Konstitusi RVM no. 121 mengungkapkan bagaimana tugas pelayanan seorang pemimpin Distrik, bahwa:

Pemimpin Regio/Distrik memegang pendelegasian kuasa dari pemimpin umum atas semua komunitas lokal yang berada dalam wilayah regio/distrik. Ia mengunjungi semua rumah dan memelihara komunikasi di antara para suster dengan demikian memperkuat ikatan cinta bersama dalam kesaksian akan cinta Kristus dan pelayanan dalam Gereja. Ia Bertanggung jawab dalam daya hidup rohani dan pelayanan dari regio atau distriknya.

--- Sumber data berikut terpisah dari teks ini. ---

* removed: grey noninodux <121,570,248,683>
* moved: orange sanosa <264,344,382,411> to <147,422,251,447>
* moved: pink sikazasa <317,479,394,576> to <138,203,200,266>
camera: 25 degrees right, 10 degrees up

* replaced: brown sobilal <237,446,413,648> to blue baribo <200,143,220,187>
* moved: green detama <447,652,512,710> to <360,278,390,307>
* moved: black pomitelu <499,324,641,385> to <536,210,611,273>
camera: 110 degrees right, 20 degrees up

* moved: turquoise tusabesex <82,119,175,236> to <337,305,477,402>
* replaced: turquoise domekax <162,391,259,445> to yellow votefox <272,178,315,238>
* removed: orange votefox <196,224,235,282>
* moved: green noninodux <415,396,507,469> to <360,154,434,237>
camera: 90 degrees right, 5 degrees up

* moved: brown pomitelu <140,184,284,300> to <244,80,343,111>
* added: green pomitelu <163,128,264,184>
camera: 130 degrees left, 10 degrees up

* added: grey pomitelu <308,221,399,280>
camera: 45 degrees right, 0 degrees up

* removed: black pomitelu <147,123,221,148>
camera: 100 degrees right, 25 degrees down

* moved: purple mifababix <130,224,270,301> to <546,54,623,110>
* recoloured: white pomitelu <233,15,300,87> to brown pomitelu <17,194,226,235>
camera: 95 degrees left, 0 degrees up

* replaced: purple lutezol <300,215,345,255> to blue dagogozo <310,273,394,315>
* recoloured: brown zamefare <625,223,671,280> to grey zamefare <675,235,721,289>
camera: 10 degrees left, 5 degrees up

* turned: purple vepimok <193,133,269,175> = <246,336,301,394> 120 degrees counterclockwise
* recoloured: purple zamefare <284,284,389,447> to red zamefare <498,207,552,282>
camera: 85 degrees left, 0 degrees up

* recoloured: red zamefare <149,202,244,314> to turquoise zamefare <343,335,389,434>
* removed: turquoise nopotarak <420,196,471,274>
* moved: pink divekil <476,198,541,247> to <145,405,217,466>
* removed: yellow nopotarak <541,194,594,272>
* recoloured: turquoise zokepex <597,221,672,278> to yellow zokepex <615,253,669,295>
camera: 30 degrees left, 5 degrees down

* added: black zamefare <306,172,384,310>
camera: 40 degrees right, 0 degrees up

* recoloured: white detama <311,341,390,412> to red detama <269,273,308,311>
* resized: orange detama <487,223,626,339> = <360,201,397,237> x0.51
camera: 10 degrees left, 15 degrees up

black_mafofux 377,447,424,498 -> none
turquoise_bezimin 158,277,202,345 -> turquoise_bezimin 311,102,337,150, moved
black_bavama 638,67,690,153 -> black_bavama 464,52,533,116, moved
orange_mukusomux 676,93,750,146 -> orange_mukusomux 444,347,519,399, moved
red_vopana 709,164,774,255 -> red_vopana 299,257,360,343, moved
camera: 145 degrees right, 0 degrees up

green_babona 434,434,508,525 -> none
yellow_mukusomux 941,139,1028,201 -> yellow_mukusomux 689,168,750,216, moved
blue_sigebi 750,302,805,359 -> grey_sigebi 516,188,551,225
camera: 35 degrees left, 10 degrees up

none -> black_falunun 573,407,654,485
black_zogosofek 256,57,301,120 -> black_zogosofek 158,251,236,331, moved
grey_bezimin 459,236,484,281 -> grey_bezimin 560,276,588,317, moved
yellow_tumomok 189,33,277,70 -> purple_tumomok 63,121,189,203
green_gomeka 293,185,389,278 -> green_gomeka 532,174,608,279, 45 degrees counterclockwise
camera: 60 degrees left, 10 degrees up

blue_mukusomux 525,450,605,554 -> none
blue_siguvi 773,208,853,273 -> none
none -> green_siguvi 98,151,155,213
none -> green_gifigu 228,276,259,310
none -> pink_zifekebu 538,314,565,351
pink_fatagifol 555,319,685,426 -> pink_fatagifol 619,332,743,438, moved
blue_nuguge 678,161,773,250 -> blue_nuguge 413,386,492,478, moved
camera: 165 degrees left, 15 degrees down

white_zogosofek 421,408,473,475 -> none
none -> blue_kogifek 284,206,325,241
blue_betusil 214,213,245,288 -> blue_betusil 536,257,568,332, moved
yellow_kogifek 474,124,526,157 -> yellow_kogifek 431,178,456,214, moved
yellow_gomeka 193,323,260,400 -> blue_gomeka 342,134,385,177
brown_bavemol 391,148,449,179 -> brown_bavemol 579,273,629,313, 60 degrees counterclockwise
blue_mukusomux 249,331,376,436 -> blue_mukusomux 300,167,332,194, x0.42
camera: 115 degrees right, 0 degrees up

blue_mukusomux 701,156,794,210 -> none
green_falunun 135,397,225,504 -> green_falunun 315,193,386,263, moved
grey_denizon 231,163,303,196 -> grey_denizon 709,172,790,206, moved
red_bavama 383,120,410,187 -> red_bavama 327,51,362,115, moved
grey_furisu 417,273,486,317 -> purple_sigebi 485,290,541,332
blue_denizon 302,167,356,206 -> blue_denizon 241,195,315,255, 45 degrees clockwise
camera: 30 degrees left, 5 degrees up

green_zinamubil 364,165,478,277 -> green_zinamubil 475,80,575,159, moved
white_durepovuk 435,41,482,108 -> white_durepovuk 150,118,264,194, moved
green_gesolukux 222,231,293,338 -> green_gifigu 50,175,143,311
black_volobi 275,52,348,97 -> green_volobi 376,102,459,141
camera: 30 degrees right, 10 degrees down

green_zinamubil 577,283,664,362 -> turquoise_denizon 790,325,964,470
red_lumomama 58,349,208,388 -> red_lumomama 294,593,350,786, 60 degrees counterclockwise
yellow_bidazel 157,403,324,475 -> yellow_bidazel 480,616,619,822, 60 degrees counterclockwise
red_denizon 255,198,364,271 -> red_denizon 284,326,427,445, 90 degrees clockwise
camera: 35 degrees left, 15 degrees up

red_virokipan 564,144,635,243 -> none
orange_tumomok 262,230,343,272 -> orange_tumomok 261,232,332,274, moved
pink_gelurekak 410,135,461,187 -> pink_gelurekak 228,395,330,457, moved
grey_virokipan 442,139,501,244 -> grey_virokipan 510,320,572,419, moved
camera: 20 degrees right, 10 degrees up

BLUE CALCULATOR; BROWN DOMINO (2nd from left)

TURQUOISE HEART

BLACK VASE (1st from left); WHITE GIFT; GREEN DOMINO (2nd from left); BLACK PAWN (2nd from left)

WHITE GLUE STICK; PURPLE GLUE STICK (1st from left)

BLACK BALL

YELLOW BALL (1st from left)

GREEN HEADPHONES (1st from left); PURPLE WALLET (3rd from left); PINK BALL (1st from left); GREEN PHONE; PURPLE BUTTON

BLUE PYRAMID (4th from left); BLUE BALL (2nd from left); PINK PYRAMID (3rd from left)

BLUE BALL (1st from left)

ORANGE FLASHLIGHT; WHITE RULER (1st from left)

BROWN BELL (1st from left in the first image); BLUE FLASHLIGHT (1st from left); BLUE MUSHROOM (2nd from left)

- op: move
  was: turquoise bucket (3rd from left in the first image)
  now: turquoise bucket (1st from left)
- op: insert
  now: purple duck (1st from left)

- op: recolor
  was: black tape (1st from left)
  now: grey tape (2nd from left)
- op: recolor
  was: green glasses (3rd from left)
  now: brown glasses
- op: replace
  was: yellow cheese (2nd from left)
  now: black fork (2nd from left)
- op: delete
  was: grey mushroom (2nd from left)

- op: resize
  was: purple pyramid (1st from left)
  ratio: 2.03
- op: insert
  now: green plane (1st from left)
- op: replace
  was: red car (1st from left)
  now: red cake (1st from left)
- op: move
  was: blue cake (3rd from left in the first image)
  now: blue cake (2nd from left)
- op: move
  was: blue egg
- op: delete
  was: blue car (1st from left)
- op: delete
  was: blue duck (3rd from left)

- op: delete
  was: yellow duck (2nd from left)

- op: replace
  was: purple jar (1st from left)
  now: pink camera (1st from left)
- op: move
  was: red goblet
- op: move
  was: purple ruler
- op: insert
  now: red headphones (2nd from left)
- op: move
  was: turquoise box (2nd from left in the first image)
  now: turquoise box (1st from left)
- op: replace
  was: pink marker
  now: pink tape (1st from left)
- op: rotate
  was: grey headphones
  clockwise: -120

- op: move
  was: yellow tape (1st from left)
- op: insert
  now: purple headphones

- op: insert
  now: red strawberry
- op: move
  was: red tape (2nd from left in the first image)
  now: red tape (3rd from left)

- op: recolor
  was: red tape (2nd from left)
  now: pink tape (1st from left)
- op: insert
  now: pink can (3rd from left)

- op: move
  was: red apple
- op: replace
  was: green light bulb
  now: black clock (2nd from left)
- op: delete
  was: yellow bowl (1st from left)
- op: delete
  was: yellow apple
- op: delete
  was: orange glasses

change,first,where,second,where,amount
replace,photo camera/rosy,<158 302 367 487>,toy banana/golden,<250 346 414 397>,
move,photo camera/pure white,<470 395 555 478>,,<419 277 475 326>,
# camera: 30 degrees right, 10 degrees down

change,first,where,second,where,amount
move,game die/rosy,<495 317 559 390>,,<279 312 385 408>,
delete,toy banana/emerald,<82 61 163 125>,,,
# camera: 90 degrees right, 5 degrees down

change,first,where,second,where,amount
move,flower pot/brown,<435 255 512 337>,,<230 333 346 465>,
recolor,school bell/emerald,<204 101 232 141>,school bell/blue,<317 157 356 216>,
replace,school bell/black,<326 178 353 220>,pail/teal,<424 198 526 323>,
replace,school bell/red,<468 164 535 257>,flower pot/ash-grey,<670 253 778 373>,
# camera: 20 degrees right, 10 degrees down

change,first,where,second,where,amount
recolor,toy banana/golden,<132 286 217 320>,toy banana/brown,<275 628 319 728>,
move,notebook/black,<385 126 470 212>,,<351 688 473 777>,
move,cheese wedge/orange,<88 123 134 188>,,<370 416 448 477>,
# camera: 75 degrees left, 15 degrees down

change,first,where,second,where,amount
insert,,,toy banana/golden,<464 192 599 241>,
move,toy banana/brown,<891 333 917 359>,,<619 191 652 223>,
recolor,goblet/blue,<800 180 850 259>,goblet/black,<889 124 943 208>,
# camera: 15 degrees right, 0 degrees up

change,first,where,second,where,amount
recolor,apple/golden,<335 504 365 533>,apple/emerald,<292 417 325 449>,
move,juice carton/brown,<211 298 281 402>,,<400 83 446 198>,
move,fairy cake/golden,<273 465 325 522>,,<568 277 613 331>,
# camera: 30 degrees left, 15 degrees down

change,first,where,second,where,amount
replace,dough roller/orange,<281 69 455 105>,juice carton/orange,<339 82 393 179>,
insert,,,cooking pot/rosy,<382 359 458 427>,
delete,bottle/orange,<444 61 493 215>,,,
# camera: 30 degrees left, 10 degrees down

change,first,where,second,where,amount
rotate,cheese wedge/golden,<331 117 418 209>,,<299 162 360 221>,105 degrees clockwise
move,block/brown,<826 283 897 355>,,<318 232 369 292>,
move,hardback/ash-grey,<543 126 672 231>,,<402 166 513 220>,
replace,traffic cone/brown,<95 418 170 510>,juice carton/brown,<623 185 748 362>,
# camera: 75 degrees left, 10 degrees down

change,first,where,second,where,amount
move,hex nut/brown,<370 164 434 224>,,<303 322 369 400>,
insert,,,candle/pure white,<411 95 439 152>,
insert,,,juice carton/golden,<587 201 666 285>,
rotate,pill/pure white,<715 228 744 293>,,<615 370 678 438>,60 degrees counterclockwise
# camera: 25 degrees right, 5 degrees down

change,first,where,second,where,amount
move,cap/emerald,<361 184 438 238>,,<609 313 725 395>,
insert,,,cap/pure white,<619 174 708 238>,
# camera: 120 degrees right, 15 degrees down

Ia menjalankan fungsinya dalam semangat pelayanan dan memberi perhatian bagi setiap suster dan menghargai keunikan kepribadiannya (Constitution of the RVM Revised 2002, no. 121).

Pemimpin distrik yang bertanggung jawab dalam sebuah wilayah atau regio tertentu dalam kepemimpinannya menjadi sosok yang cinta perdamaian dan mempersatukan setiap komunitas yang tersebar di wilayahnya dalam ikatan kasih dan persaudaraan. Perhatiannya menyeluruh dan menaruh penghargaan yang tinggi terhadap setiap keunikan anggotanya.

Pemimpin umum maupun pemimpin distrik keduanya sama-sama menjalankan sebuah tugas pengabdian kepada Allah dan sesama. Ada pun kualifikasi yang kiranya harus dimiliki oleh keduanya dalam rangka menjalankan tugas pengabdiannya sebagaimana yang tercantum dalam konstitusi RVM, no.101 (2002: 53), bahwa “Ia harus berkepribadian dicerning, dan tegas. Ia menjadi teladan dalam penghayatan akan spiritualitas hamba hina dan aktif-kontemplatif, memiliki relasi yang mendalam dengan Tuhan dalam doa dan karya, ia menunjukkan kualitas kepemimpinan yang visioner dan profetis dari seorang pemimpin wanita dalam Gereja. Ia berani, rendah hati, berbelaskasih, dan bersemangat melayani, serta mampu mendengarkan dan berdialog dengan para susternya secara jujur dan terbuka demi mencapai tujuan bersama.